If any faster solution to this nested loop

Hi everyone,

I was wondering if anyone can help me with this piece of nested loop posted below. I am working with 4d matrices and this loop is taking about 50 secs to calculate the result and this part of the whole program needs to run through many iterations, which is taking a large time to get me the final results.

If there is a better solution/algorithm which can run faster would be appreciated.

for(d=0;d<d3;d+=1) 
  for(m=0;m<f3;m+=1) 				
    for(l=0;l<f3;l+=1) 					
    s=0	 				
      for(j=0;j<ysize3;j+=1) 						
        for(i=0;i<xsize3;i+=1) 							
           for(k=0;k<zsize;k+=1) 							
            s+=res2[i+l][j+m][k][d] 							
           endfor 						
        endfor 					
      endfor 					
      for(n=0;n<n3;n+=1) 					
        grd_L_ker3[l][m][d][n]=s 					
      endfor 				
    endfor 			
  endfor 		
endfor 	
grd_L_ker3*=err

Thanks in advance.

Shuvam

  

Hi,

Not sure I fully understand the code to suggest exactly what to do. It looks like you are summing groups of voxels and storing the result in grd_L_ker3. So the j, I and k loops could be cut out and written as a function where your l and m offsets are arguments and the function extracts the relevant voxels from the 4D wave and returns its sum. In fact, the chunk specified by n would be the same for all chunks, if I'm not mistaken, so that loop is redundant too. You can probably do the whole thing as a direct assignment to grd_L_ker3 with the right expression (one-liner)

It would have been helpful to have some background for this application.  Otherwise (as noted by the previous comment), the code does not make much sense when the same sum is set for all chunks.  Off hand this looks like some kind of a convolution with a constant kernel or a strange 3D boxcar averaging. 

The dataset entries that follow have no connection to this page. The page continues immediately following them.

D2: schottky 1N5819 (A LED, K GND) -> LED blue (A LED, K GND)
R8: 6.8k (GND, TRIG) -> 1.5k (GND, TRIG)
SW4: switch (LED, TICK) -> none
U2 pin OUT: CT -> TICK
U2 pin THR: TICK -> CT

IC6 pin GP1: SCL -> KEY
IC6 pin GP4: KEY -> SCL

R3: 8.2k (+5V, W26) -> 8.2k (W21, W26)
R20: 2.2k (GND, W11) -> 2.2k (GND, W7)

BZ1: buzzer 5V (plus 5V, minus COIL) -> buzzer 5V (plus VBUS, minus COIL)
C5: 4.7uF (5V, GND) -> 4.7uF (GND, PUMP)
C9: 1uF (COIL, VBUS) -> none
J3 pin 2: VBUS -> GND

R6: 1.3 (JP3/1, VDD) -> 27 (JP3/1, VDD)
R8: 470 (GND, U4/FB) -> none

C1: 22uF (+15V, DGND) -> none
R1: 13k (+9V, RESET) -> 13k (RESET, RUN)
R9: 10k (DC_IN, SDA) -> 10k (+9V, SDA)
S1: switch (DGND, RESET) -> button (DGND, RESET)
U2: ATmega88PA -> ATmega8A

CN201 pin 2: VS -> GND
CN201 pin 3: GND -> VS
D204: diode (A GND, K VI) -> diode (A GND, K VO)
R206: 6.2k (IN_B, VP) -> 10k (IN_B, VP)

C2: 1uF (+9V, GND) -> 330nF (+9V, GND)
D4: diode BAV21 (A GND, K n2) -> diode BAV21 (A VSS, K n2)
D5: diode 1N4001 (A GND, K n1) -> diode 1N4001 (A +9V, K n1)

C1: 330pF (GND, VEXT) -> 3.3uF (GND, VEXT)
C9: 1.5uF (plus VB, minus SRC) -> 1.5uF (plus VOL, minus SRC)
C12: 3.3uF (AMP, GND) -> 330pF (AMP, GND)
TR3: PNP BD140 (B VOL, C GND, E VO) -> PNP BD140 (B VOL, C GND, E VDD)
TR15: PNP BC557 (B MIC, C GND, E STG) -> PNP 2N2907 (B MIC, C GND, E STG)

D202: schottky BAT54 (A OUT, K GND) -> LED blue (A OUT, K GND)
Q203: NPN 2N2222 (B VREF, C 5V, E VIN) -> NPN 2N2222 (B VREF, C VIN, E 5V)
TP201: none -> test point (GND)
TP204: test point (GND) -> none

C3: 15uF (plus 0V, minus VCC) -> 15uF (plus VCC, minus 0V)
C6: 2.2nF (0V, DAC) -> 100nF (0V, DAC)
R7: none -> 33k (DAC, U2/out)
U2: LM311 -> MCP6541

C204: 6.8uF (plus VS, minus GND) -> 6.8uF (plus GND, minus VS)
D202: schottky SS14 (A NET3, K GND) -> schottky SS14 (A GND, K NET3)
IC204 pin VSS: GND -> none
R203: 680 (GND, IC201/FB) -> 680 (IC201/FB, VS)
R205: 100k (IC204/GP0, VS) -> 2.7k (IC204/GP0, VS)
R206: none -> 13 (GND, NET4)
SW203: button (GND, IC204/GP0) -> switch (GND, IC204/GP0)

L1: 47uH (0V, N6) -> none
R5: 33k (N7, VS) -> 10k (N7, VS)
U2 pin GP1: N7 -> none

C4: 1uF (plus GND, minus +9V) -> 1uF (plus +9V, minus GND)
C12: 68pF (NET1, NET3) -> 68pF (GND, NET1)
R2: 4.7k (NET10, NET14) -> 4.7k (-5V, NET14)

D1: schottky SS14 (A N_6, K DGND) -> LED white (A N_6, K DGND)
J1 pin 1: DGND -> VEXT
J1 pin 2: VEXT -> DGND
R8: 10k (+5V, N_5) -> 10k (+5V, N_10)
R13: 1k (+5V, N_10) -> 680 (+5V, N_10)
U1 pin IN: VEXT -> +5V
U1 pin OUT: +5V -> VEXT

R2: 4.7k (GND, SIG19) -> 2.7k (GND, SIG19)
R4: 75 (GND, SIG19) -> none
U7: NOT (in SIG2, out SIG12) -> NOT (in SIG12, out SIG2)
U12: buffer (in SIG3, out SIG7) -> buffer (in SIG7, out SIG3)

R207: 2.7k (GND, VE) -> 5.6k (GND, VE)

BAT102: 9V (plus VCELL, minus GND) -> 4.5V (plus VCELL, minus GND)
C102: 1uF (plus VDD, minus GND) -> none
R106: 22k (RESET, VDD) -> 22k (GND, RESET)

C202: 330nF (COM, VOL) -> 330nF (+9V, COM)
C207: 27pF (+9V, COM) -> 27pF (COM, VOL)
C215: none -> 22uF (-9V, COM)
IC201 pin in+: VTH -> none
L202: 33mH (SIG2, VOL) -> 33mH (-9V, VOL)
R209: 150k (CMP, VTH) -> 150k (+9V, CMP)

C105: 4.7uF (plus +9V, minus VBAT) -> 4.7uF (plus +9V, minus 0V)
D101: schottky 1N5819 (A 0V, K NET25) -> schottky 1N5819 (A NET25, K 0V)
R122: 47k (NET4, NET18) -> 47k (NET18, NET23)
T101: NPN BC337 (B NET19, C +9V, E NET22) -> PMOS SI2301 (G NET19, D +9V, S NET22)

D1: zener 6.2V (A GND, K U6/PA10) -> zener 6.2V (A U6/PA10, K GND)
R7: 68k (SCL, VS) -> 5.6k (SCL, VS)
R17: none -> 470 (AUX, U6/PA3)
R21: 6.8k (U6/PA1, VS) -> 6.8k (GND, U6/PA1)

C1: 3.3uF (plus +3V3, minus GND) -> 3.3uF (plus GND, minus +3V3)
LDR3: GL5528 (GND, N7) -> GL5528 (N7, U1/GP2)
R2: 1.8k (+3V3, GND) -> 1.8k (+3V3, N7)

The fact that the index d appears in the sum in the last dimension and then in the grd_L_ker3 in the third dimension combined with the fact that the code does not show any indication of how it handles the boundaries of the matrix (possibly in d3, f3) makes me wonder if it performs its intended task.  If it turns out that the code is correct as shown here then I would suggest breaking the sum loops using MatrixOP to extract chunk d of the wave res2, then replace the sum with MatrixFilter with the keyword avg (you get the actual sum by multiplying the result with factor=xsize3*ysize3*zsize3 which you would hopefully compute once outside the loop.  Note that MatrixFilter does have code to handle the boundaries of the array so you may want to make sure that it works for your application.

AG

In reply to by Igor

Dear AG,

Your assumptions are right, I am working with kernels and its responses (here res2) and the loss function (of Convolutional Neural Network). In grd_L_ker3, I am calculating the gradients of the loss functions wrt the kernel weights. 

The res2's last dimension and grd_L_ker3's 3rd dimension no.s are the same, so I put that way. 

Thanks for your suggestion, this would be useful. I will try this.

 

BTW: I am also calculating the convolutions using loops as I found that the default convolve operation in MatrixOP handles the convolution with either zero-padding/reflection padding. But in this case, I actually do not want any kind of padding which means the response will be in smaller in size than the input wave. Is there any option in Igor so that I can do this convolution without any padding? 

 

 

Hello shuvam,

I don't think MatrixOP convolution is useful here because it operates on a layer by layer basis and this is probably not what you need. 

Depending on the size of your kernel you should consider implementing the 3D convolution using the FFT operation.

If you must use explicit loops then try to multithread your code.  That should give you an extra factor of ~n in speed (n is the number of available threads).

 

AG